The 54-year-old Cowell, who on Feb. 11 told a U.K. publication that it was always “[the] plan to do three years” of X Factor in the U.S., isn’t out of the TV business, of course. X Factor continues to air in 45 countries, and Cowell said that he will return to the judges panel on the U.K. version. “The plan is for [Cowell] to have homes in London and New York and to say goodbye to L.A. for now,” another source tells THR. Such a move would also bring him closer to girlfriend Lauren Silverman, who lives on the East Coast, with whom he’s expecting a child in February.

In addition, adds an industry insider, the exit allows Cowell an opportunity to return to his other income source: label boss. “Simon’s a businessman first and foremost, which is why he created these TV shows in the first place,” says the source. “But he’s running a worldwide entertainment business when he’s not at the judging desk, and he has to make long-term decisions. Simon doesn’t shy away from making difficult decisions. … He knows when to make changes and he would rather take a show out of the market than compromise it.”

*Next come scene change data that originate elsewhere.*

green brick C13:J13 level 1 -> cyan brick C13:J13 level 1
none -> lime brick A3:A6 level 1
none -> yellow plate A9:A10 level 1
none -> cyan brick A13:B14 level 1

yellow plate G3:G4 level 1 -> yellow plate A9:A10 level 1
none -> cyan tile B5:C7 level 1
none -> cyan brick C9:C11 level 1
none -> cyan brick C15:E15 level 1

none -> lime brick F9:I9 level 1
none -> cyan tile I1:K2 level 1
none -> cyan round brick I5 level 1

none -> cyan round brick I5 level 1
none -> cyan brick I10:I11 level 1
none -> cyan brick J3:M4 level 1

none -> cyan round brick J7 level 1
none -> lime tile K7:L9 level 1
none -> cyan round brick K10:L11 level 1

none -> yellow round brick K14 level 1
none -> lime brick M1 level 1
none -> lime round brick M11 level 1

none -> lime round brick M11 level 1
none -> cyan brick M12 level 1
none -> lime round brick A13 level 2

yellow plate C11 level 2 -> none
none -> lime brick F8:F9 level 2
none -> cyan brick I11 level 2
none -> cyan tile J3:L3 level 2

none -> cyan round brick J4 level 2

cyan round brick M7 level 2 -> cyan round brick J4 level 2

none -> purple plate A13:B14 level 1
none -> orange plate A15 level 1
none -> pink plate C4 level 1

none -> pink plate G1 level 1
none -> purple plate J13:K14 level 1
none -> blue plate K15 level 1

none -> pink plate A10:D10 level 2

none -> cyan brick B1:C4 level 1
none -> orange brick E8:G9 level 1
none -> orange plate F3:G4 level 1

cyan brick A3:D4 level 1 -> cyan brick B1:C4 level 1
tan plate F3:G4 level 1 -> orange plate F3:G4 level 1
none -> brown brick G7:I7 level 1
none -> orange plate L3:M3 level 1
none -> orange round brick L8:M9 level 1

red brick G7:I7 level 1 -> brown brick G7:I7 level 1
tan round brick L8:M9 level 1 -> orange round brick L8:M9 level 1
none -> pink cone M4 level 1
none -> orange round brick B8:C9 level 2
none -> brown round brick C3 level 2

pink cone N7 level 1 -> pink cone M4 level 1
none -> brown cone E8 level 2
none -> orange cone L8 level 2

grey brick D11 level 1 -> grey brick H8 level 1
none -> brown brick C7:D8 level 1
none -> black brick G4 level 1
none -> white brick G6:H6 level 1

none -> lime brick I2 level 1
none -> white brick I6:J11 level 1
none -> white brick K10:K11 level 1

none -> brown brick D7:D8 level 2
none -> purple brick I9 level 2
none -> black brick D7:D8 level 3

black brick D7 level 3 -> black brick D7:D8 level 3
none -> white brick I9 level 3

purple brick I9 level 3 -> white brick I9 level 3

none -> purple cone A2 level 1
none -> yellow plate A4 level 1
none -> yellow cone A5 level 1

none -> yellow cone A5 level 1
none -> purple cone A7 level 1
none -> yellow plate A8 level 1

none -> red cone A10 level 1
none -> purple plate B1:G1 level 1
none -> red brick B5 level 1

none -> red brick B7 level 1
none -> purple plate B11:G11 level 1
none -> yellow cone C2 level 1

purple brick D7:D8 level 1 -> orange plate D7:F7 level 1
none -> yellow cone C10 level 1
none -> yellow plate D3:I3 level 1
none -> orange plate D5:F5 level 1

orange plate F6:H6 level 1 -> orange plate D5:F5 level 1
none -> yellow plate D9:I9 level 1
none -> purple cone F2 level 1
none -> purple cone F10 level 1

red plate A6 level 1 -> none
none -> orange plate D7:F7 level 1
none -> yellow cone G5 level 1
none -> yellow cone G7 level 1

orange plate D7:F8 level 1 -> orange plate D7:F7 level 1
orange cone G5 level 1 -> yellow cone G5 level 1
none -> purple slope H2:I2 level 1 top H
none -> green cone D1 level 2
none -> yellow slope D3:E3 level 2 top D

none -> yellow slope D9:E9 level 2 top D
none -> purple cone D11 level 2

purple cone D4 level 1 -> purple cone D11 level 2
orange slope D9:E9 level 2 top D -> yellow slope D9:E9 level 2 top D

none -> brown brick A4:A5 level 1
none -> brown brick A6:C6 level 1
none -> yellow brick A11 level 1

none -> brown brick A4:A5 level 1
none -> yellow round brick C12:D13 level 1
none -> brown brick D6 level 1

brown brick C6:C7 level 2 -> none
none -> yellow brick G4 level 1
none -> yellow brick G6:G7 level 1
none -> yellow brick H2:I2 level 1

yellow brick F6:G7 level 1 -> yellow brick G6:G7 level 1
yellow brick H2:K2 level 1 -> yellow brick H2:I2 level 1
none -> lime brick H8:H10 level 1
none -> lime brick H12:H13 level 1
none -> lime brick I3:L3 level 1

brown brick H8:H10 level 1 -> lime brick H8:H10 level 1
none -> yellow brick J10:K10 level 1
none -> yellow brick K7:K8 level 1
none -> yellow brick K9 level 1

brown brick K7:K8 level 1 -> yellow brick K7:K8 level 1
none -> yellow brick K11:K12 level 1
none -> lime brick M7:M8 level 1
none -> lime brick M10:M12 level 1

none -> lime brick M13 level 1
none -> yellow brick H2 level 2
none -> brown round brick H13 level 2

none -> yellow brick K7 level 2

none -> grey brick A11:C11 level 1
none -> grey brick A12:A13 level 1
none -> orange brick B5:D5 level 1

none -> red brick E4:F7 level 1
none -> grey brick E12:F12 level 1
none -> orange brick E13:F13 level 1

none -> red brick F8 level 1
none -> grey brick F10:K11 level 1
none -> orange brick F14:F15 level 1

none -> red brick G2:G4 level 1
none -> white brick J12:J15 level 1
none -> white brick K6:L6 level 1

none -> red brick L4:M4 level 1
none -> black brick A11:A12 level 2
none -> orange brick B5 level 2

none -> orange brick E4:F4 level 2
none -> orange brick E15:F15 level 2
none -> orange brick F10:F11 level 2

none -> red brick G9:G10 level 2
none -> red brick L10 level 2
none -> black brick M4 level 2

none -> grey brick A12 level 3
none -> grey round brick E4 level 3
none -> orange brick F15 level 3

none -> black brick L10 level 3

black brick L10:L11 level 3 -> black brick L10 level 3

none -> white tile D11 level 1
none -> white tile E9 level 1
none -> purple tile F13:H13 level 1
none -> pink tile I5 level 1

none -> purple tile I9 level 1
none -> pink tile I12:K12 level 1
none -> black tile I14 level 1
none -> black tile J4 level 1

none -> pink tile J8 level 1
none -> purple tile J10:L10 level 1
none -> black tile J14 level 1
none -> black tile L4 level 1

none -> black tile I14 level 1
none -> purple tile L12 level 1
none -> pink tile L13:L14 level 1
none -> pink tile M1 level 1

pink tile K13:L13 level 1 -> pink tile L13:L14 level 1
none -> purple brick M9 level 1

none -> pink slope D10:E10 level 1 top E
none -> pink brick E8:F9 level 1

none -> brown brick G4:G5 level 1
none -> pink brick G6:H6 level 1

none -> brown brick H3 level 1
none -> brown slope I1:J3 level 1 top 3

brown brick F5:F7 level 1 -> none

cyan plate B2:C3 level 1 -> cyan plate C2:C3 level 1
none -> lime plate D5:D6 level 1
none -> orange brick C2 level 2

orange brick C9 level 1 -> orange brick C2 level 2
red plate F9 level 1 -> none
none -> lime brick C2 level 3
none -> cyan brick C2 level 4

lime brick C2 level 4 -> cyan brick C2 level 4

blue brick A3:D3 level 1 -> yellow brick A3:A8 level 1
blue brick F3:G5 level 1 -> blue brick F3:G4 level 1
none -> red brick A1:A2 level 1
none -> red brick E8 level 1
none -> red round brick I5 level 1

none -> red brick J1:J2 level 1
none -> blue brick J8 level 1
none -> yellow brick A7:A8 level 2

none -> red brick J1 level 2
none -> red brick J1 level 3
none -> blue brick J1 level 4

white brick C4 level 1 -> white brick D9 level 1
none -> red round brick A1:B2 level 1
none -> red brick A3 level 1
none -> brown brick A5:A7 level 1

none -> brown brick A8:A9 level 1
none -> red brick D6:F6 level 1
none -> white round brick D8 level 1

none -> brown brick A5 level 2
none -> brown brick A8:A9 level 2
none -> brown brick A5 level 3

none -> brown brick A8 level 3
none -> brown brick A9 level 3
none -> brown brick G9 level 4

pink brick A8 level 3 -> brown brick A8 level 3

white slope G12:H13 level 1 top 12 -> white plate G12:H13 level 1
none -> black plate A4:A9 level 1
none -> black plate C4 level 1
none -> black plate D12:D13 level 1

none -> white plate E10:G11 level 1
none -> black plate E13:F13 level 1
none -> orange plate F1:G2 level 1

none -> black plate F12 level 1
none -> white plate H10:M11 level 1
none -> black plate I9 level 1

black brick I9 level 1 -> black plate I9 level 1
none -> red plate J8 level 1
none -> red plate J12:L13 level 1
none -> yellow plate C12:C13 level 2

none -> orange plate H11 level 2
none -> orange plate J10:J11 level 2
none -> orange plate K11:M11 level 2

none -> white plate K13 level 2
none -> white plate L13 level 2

Still, the Fox cancelation does leave him off American TV with no immediate plan for the first time since Idol hit big in 2002. Few deny his magnetism, particularly when playing the role of “grumpy uncle you love,” says one top unscripted executive. Others add that he’s one of few names in the genre that are bigger than any single brand and that he easily could jump into another show. Still, one network executive questions whether Cowell’s “acerbic style fits into the mood of the culture anymore,” noting that singing competitions — including Cowell’s old home, Idol — now focus more on support and encouragement than on tearing people down. (In the U.K., Cowell in 2013 had a ratings dud on ITV with the cooking show Food Glorious Food, which debuted with an average of 2.7 million viewers, his lowest-rated launch to date.)

Already, Cowell’s team is said to have floated the idea of him joining America’s Got Talent. Although its judge lineup — Howard Stern, Mel B, Heidi Klum and Howie Mandel — is signed through the summer, Cowell, an executive producer on the New York-based show, could join the following year. Indeed, Got Talent might be his most enduring legacy. Airing in 193 countries, the U.K. version — which launched the career of Susan Boyle (21 million albums sold) — saw a peak audience of 13 million tune in for its 2013 premiere, its best season launch to date, and drew 17.4 million to its finale. “Simon Cowell has managed to have his finger on the pulse of world television entertainment for the last decade,” says former Idol collaborator Nigel Lythgoe. “He is an extremely driven person, and if he remains motivated, I see no reason that his success will not continue.”

X Factor’s demise leaves three hours on Fox’s fall schedule up for grabs. Although no formal decisions will be made until its upfront presentation in May, Reilly has been retooling the network in a bid to have a competitive year-round schedule. He has amped up investments in scripted entries, with several straight-to-series orders including the Batman prequel Gotham and fantastical drama Hieroglyph, and will look to program projects that begin in the summer and bleed into fall. Among other offerings in the wings: a high-profile unscripted “social experiment” series, Utopia, developed under new unscripted chief Simon Andreae.

As Carey told investors, “We’ve got to continue to try and find and build that next hit franchise.”